Monday, November 7, 2011

Iran's Growing Influence in Iraq

The AP (in WaPo) explores the growing influence of Iranian "soft power" (without using that term) in Iraq, from Iranian yogurt on store shelves to Iran's supplying energy to Basra.  The report also notes, of course (it's become de rigeur in the US media)  Iranian support to anti-US Shii militias there.  (And it's refreshing to see a WINEP expert - Michael Knights - quoted as saying that Iran's influence in Iraq is "overblown."  WINEP's people tend to mirror the Likud's tone - that Iran is a horrible, terrible, existential threat that needs to be crushed.)
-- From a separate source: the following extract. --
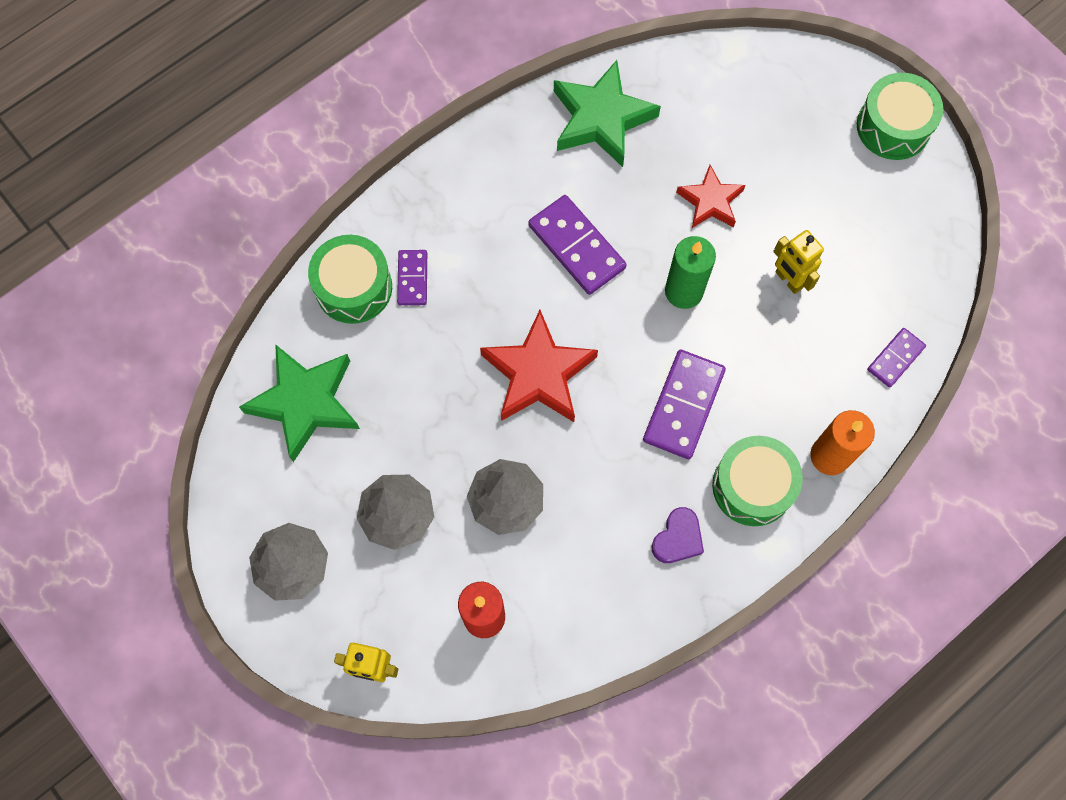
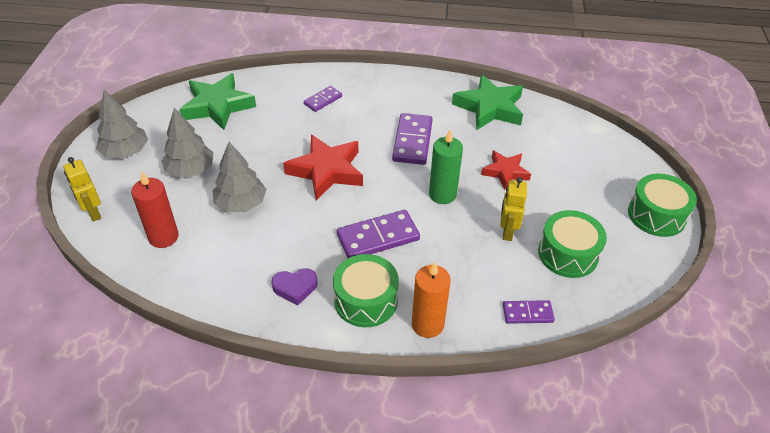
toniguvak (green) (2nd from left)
The report also provides some useful, and important, historical grounding by reference to the horrors of the 1980-1988 Iran-Iraq war, which killed hundreds of thousands on both sides.  Yet, mystifyingly (or am I being naive?), the report focuses exclusively on the impacts of Iranian shelling on Iraqis - including the very sad story of the Iraq bride killed during an Iranian bombardment of the northern city of Mandali.  

Nowhere is mentioned the fact that the war was launched by Saddam Hussein, who sent Iraqi forces into Khuzistan (the oil-bearing, predominantly Arab region of southwestern Iran) in hopes of overthrowing the then nascent Islamic Republic - and gaining control of a major portion of Iran's vast oil reserves.

Nor, of course, is it mentioned that the US supported Saddam throughout that war.

Truly mystifying (?) is Americans' complete inability to understand (a) the impact of all of this on Iranians' views of the United States' honor and trustworthiness, as well as (b) Iran's determination never to allow Iraq - and especially a Sunni-dominated Iraq - to emerge again as a threat.